Update: This story has been updated to reflect the news that Elon Musk is walking away from his deal to buy Twitter. It was originally published on June 8, 2022.
Billionaire Elon Musk is ending his planned $44 billion deal to purchase Twitter after saying the social media company has failed to provide information about the number of spam and fake accounts on the platform.
“Sometimes Twitter has ignored Mr. Musk’s requests, sometimes it has rejected them for reasons that appear to be unjustified, and sometimes it has claimed to comply while giving Mr. Musk incomplete or unusable information,” Musk’s lawyers said in a filing with the Securities & Exchange Commission.
He and Twitter agreed to the acquisition in late April. But in May, Musk put the deal on hold after demanding the social media platform reveal exactly how many of its users are bots and spam accounts. In a letter to Twitter the following month, his lawyers said Musk has the right to terminate the deal if the company fails to provide this information.

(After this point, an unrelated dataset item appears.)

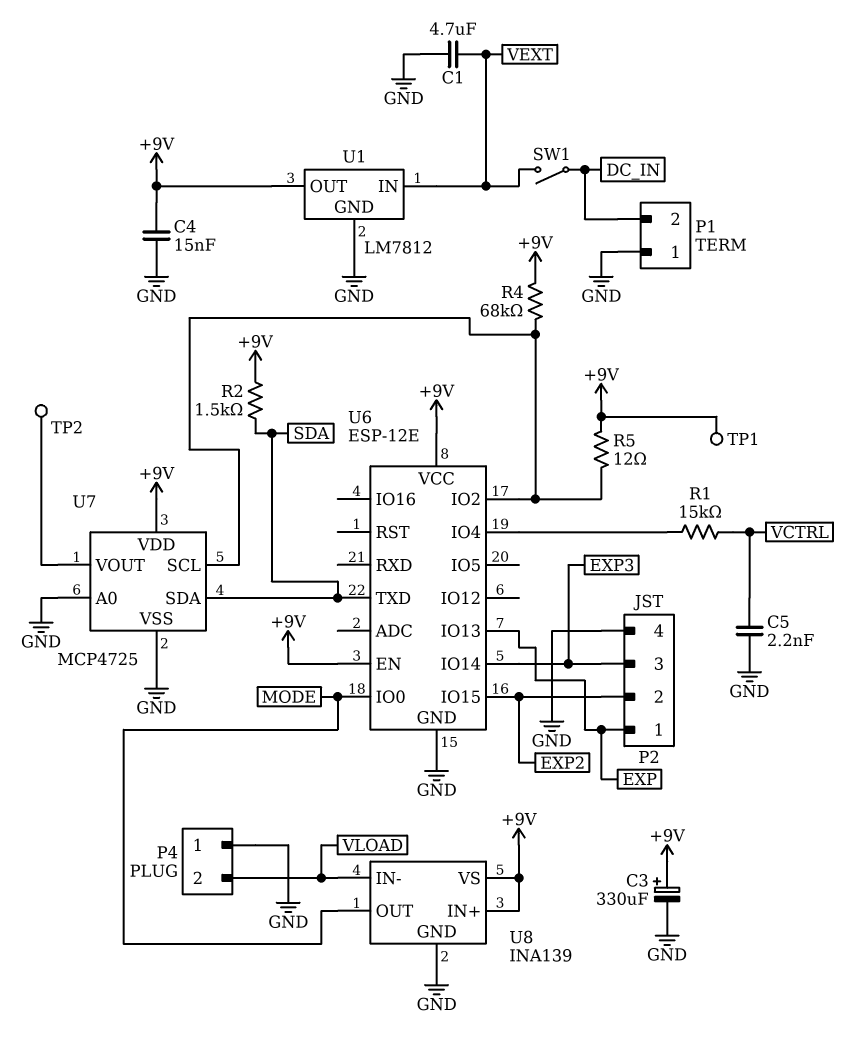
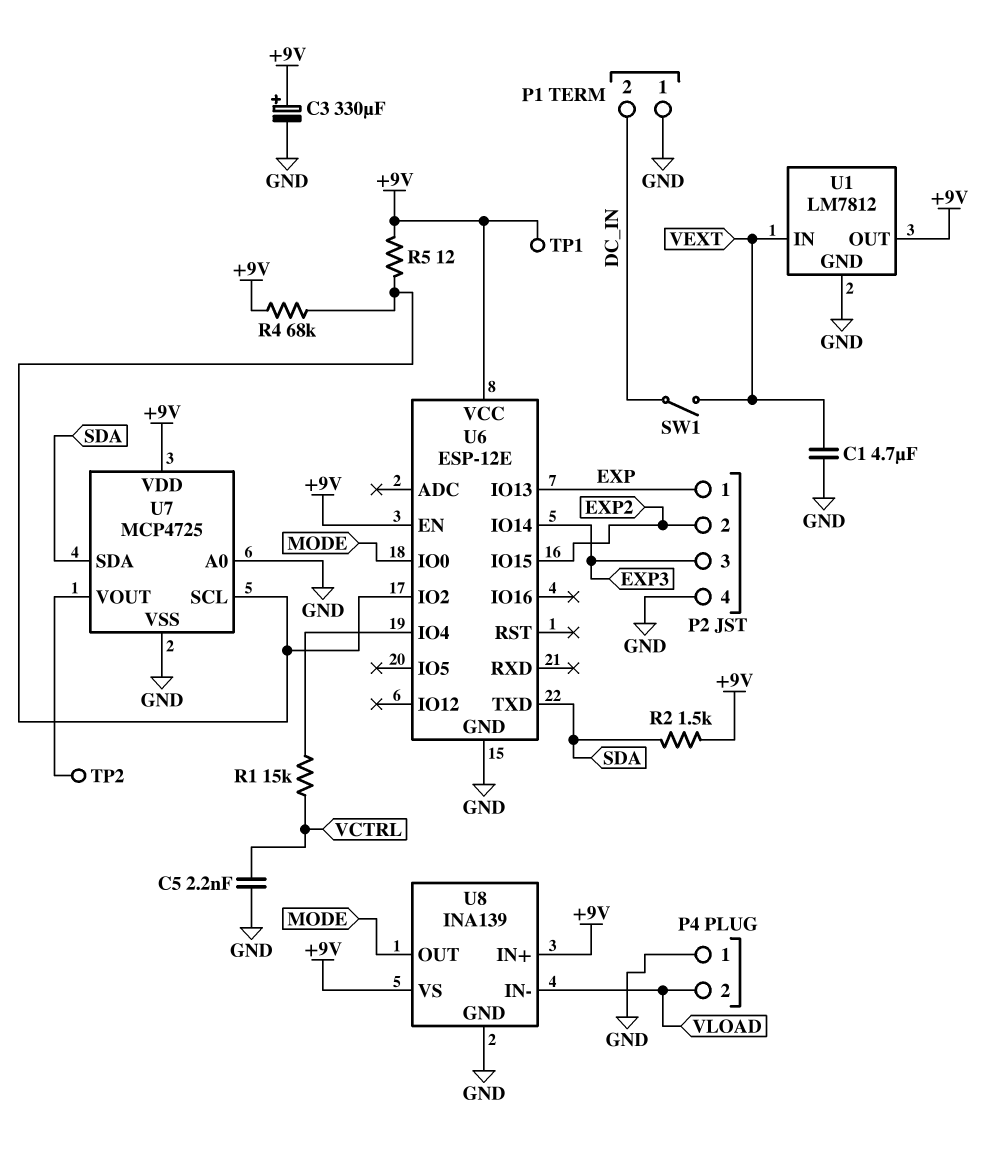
C4: 15nF (+9V, GND) -> none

Musk alleged (on Twitter) that the number of fake accounts could total 20%, quadruple Twitter’s estimate.
Some experts think that Musk, who is the CEO of electric vehicle maker Tesla, isn’t so worried about the integrity of that data and is instead dealing with a case of cold feet after Twitter shares plunged amid a shake-up in tech stocks. When Musk announced his offer, Twitter stock stood at $54.20 per share; it closed Friday’s trading session under $37.
Whatever the reason, his reluctance comes with a $1 billion price tag. This is called a breakup fee, a contract provision that’s designed to prevent deals from falling apart.
Most acquisition agreements have two different breakup fees: a regular breakup fee paid by the seller, or the target, to the buyer (typically paid if the seller gets a better offer), and a reverse breakup fee, the type Musk would have to pay. These are paid by the buyer, explained Afra Afsharipour, a senior associate dean for academic affairs and a professor at the University of California, Davis, School of Law.
“It essentially allows the buyer to terminate the deal under certain conditions,” Afsharipour said, adding that she thinks Musk will have a hard time walking away from the deal without paying one.
The argument outlined in the letter sent by Musk’s lawyers in early June is the only valid argument he could make, but it may not stand up in court, Afsharipour said.
“Partly because this is not a new thing that he didn’t know anything about. He’s been an active user, he’s been talking about this for a long time,” Afsharipour said. “He explicitly waived doing due diligence on Twitter in connection with a transaction.”
Afsharipour said that the typical breakup fee, or the amount paid by the target to the buyer, stands at roughly 2.8%, and that such fees are rarely more than 5% of the value of the deal. Reverse termination fees are typically larger — Afsharipour has seen those go as high as 6%. At about 2.2%, the reverse termination fee in the Musk-Twitter deal is relatively small. And if talks between the parties resume, that fee may not be paid in the end.
“There’s an opportunity for potential renegotiation — so that you get the deal done, but potentially at a lower price,” Afsharipour said.
David King, a management professor at Florida State University, said back in June that Musk may have wanted to renegotiate the deal due to the drop in Twitter’s stock price. He pointed out that the luxury goods conglomerate LVMH was able to renegotiate the price of its deal with the jeweler Tiffany in 2020.
LVMH wanted to back out of its planned takeover because of the threat of U.S. tariffs on French goods and Tiffany’s declining performance. Tiffany, in response, sued LVMH. The two did not have a reverse breakup fee baked into their contract but ultimately agreed to a deal, with LVMH paying $15.8 billion for Tiffany instead of the original $16.2 billion.
There’s another price that could come with walking away from a planned merger or acquisition. Experts say the way Musk has handled the negotiations with Twitter may hurt his professional reputation and make other companies reluctant to work with him.
“If he walks away from this deal and pays that termination fee, you could have an argument to say that it’s going to be harder for him to strike future deals,” Afsharipour said.
In response to Musk’s new filing, Twitter board member Bret Taylor wrote on Twitter:
“The Twitter Board is committed to closing the transaction on the price and terms agreed upon with Mr. Musk and plans to pursue legal action to enforce the merger agreement. We are confident we will prevail in the Delaware Court of Chancery.”